ŚwiatZamach bombowy w porcie Trinkomali

Zamach bombowy w porcie Trinkomali

W serii ataków separatystów
tamilskich na północnym wschodzie Sri Lanki zginęło co najmniej siedem osób.

01.05.2006 | aktual.: 01.05.2006 10:31

Dowództwo lankijskiej marynarki wojennej podało, że jeden z jej okrętów został zaatakowany w rejonie północno-wschodniego wybrzeża wyspy przez co najmniej pięć jednostek ugrupowania separatystów tamilskich - Morskich Tygrysów.

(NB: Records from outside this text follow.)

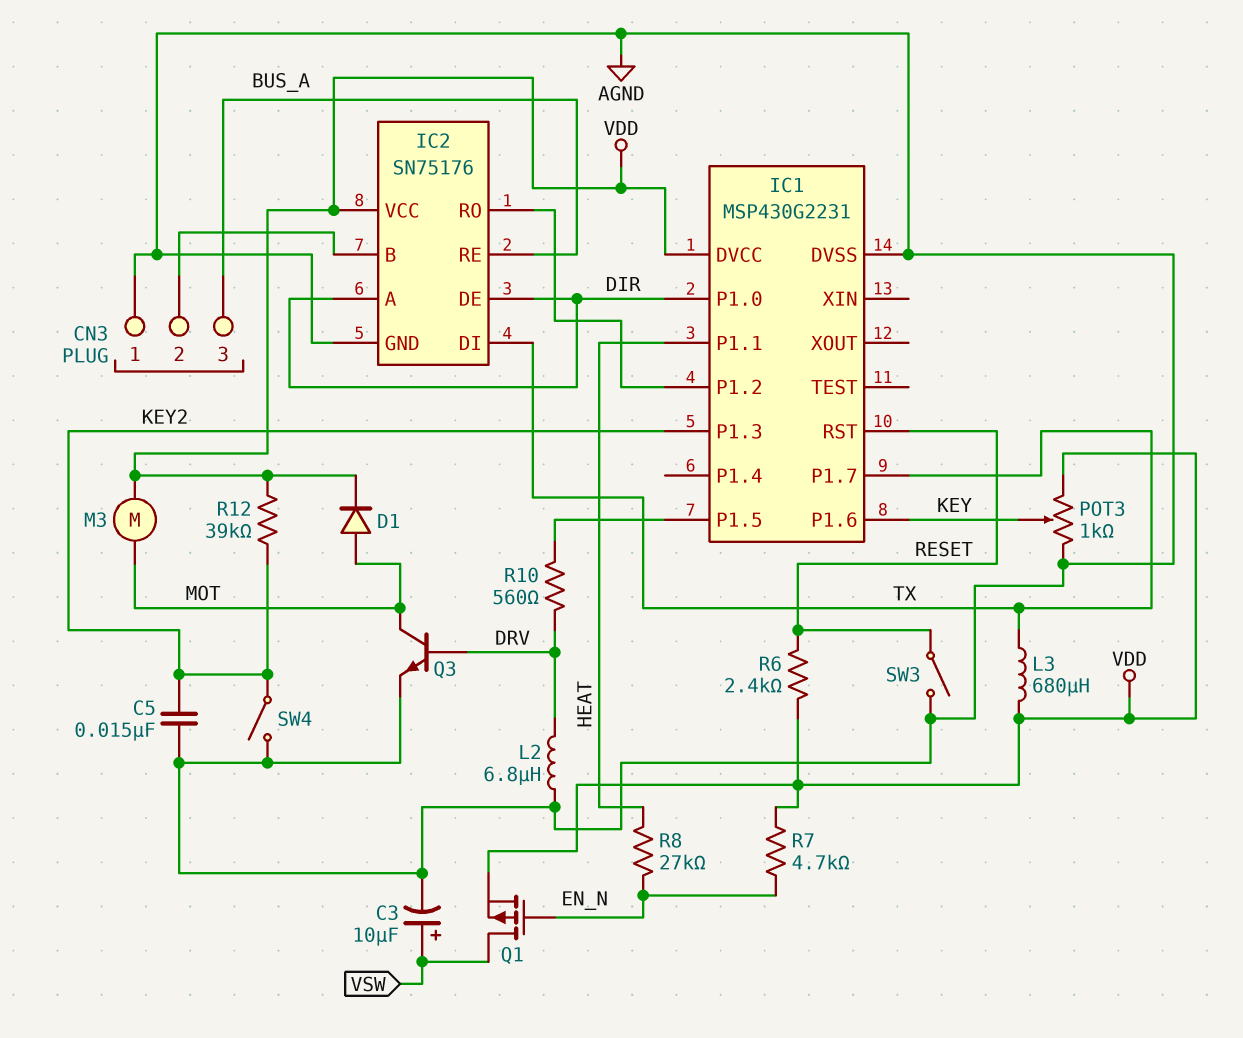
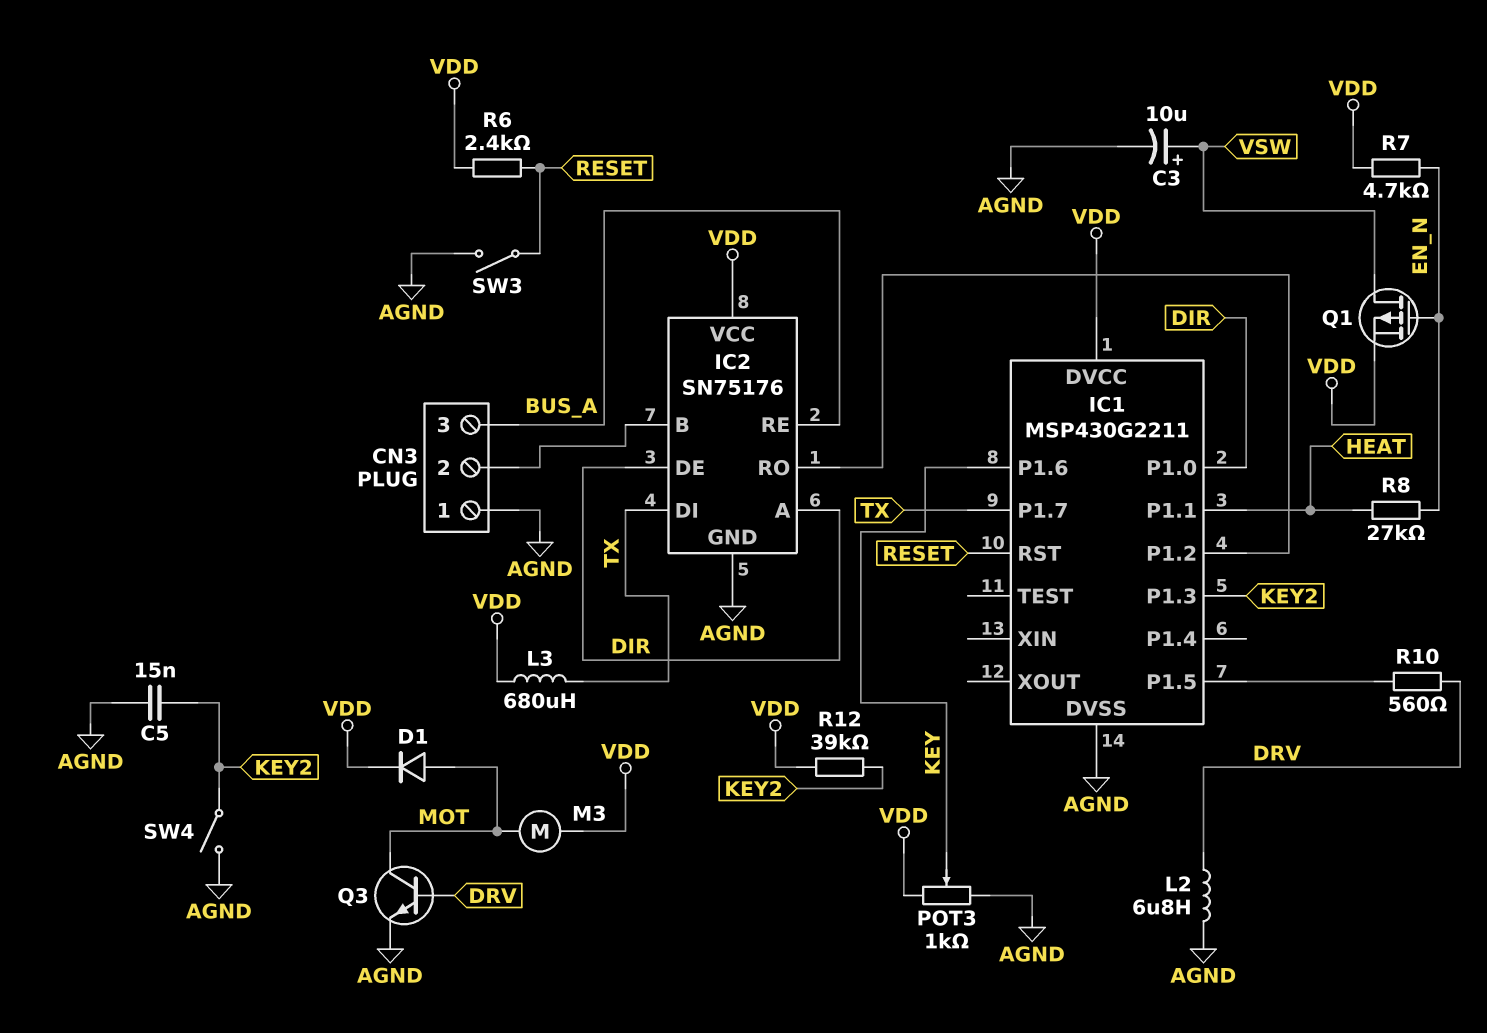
IC1: MSP430G2231 -> MSP430G2211

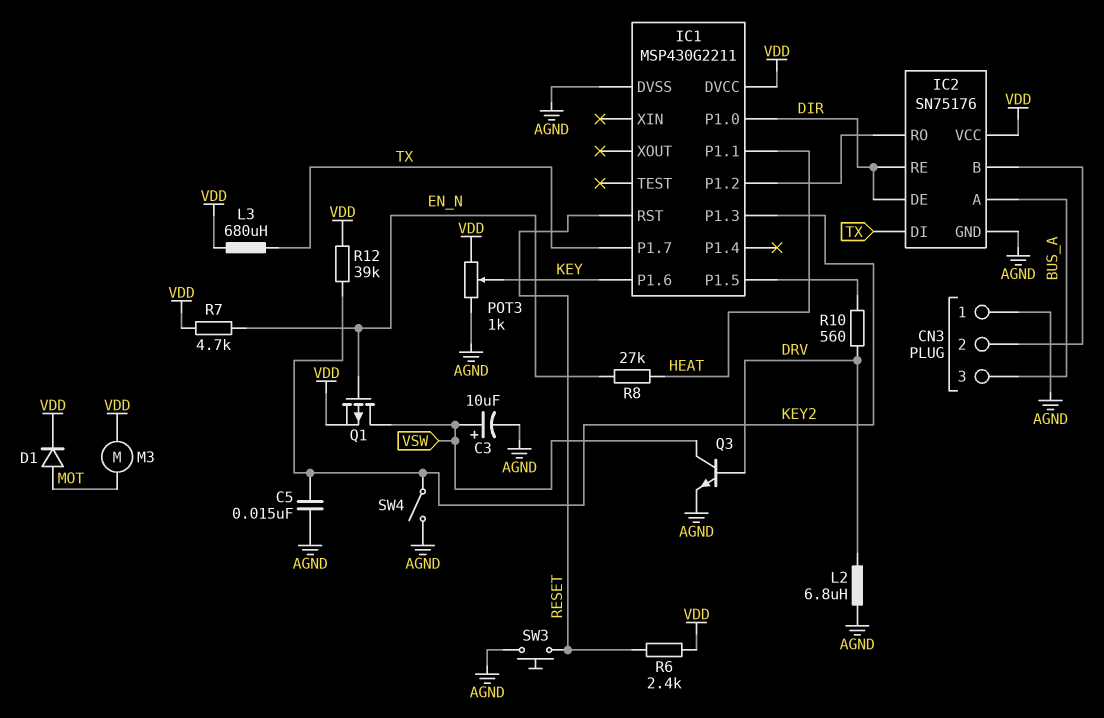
IC2 pin A: DIR -> BUS_A
IC2 pin RE: BUS_A -> DIR
Q3: NPN (B DRV, C MOT, E AGND) -> NPN (B DRV, C VSW, E AGND)
SW3: switch (AGND, RESET) -> button (AGND, RESET)

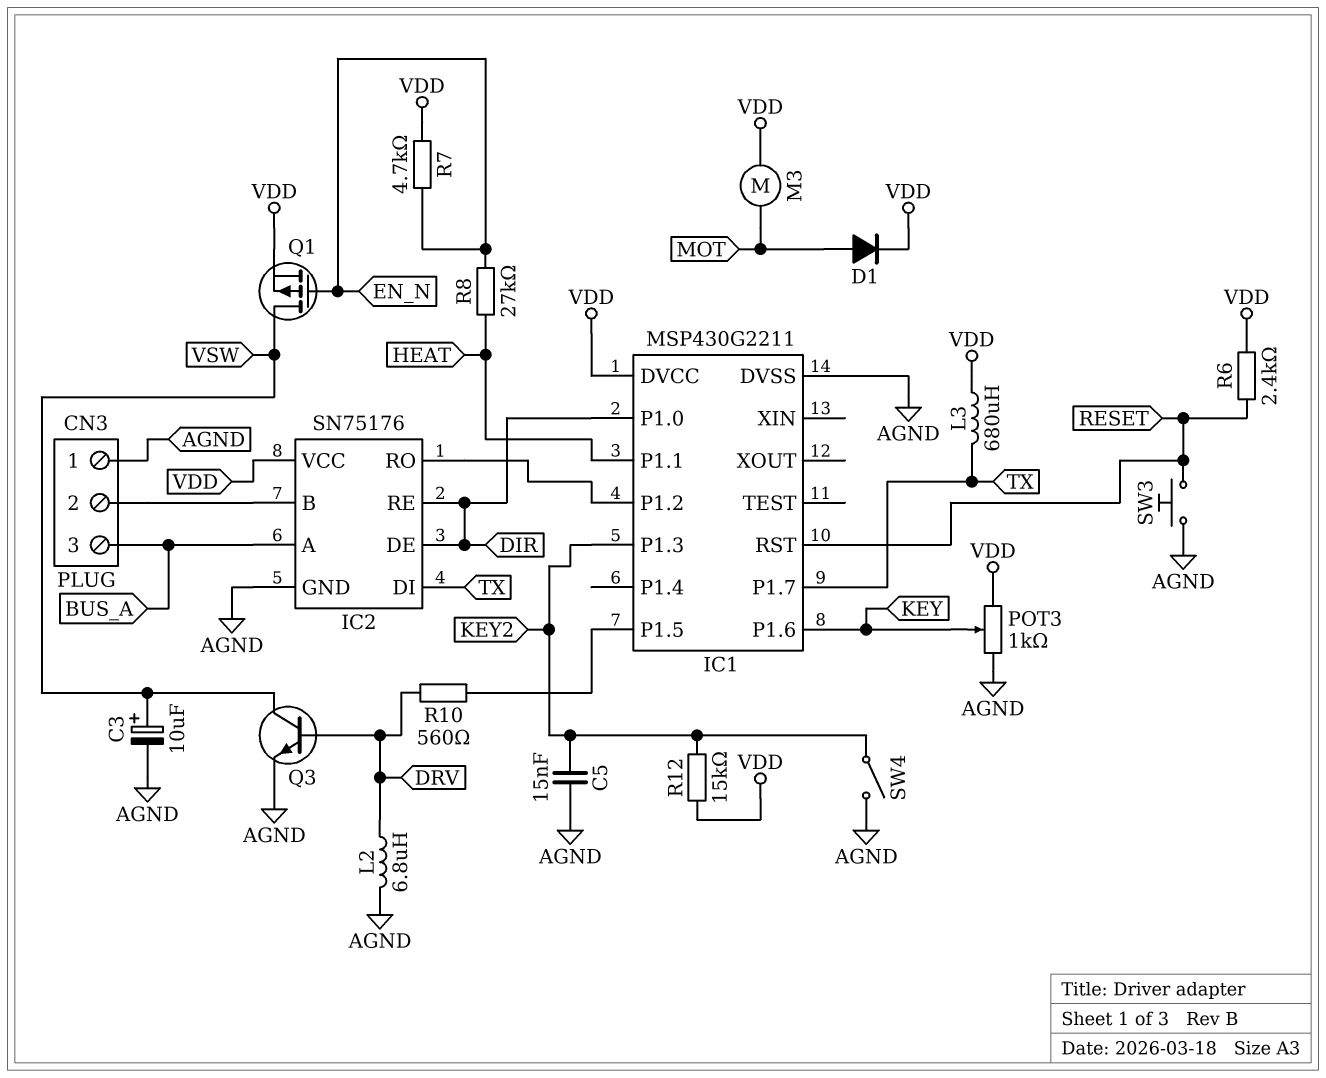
R12: 39k (KEY2, VDD) -> 15k (KEY2, VDD)

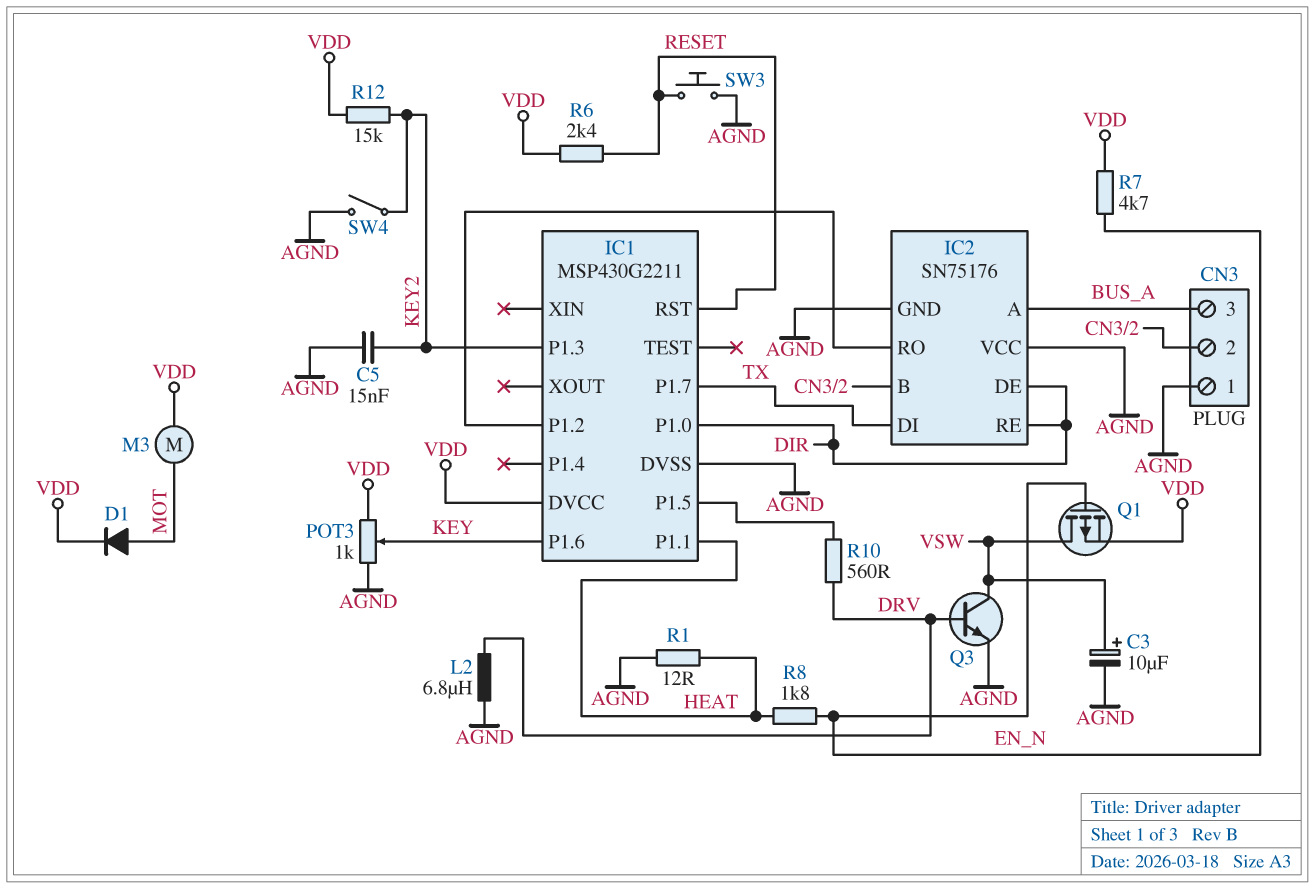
IC2 pin VCC: VDD -> AGND
L3: 680uH (TX, VDD) -> none
R1: none -> 12 (AGND, HEAT)
R8: 27k (EN_N, HEAT) -> 1.8k (EN_N, HEAT)

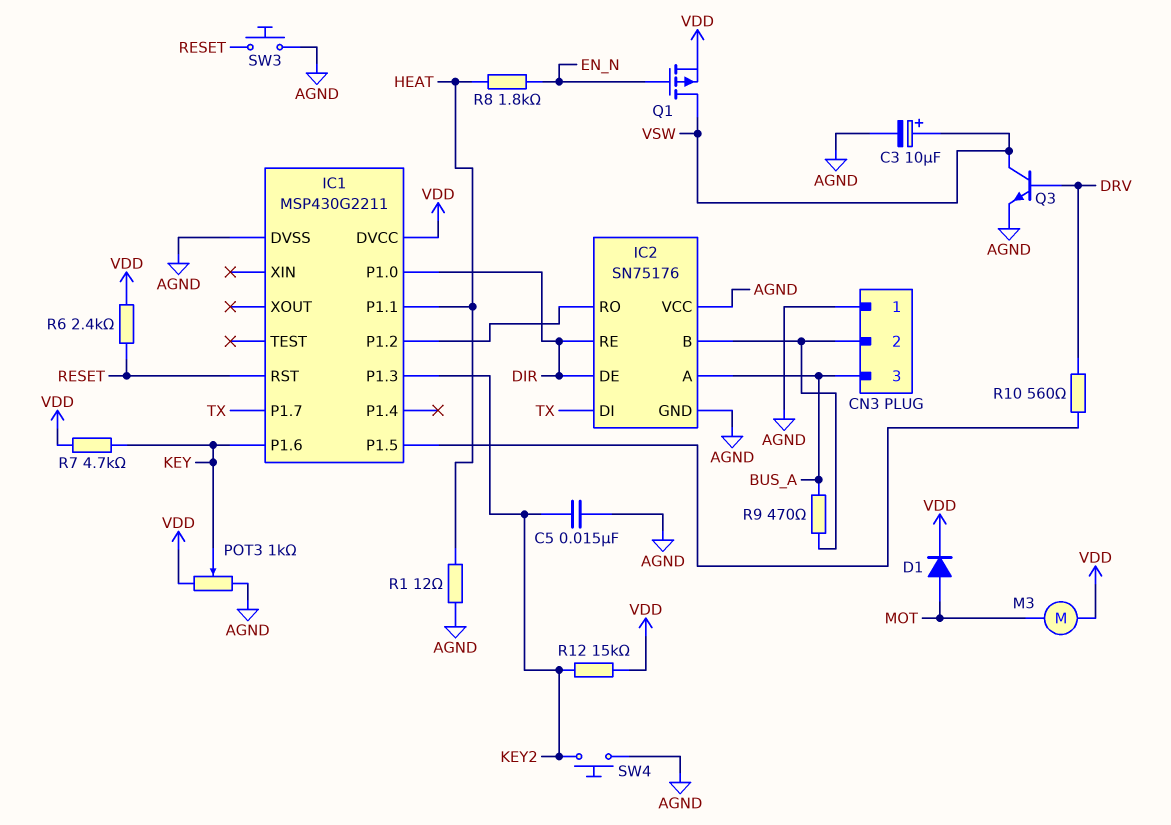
L2: 6.8uH (AGND, DRV) -> none
R7: 4.7k (EN_N, VDD) -> 4.7k (KEY, VDD)
R9: none -> 470 (BUS_A, CN3/2)
SW4: switch (AGND, KEY2) -> button (AGND, KEY2)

Dwie samobójcze łodzie usiłowały staranować okręt - marynarze odpowiedzieli ogniem. Na pokładzie rządowej jednostki rannych zostało pięciu marynarzy. Nie są znane straty napastników.

Pięć osób zginęło natomiast w zamachu bombowym rano w porcie i wojskowej bazie Trinkonali na północnym wschodzie wyspy Sri Lanki. Rannych zostało czterech oficerów marynarki wojennej. Celem zamachu, przypisywanego tamilskim separatystom, był pojazd, którym jechała grupa wojskowych.

Był to kolejny atak przeprowadzony w mieście. W ubiegłym tygodniu w rejonie Trinkomali zaatakowany został okręt marynarki wojennej kraju - władze obarczyły odpowiedzialnością za akcje separatystyczne ugrupowanie Tamilskich Tygrysów. W odpowiedzi na tę akcję lankijskie lotnictwo dokonało serii nalotów na pozycje rebeliantów tamilskich w rejonie Trinkomali - zginęło 12 ludzi. Tamilowie natychmiast zapowiedzieli akcje odwetowe. Od 12 kwietnia w Trinkomali obowiązuje godzina policyjna od zmierzchu do świtu.

Także w poniedziałek w akcji przeprowadzonej w Anuradhapura, tamilscy separatyści zastrzelili dwu cywilów, a ranili czterech. W ciągu ostatniego miesiąca - ocenia agencja Reutera - w akcjach separatystów i odwetowych operacjach wojska na Sri Lance zginęło co najmniej 130 osób.

W wojnie domowej, trwającej na wyspie - dawnym Cejlonie - od ponad 20 lat, zginęło ok. 65 tys. ludzi. Obecna sytuacja oceniana jest jako najtrudniejsza od ogłoszenia 4 lata temu zawieszenia broni w walkach między reprezentującymi Tamilów partyzantami a siłami rządowymi, zdominowanymi przez Syngalezów, stanowiących większość ludności kraju.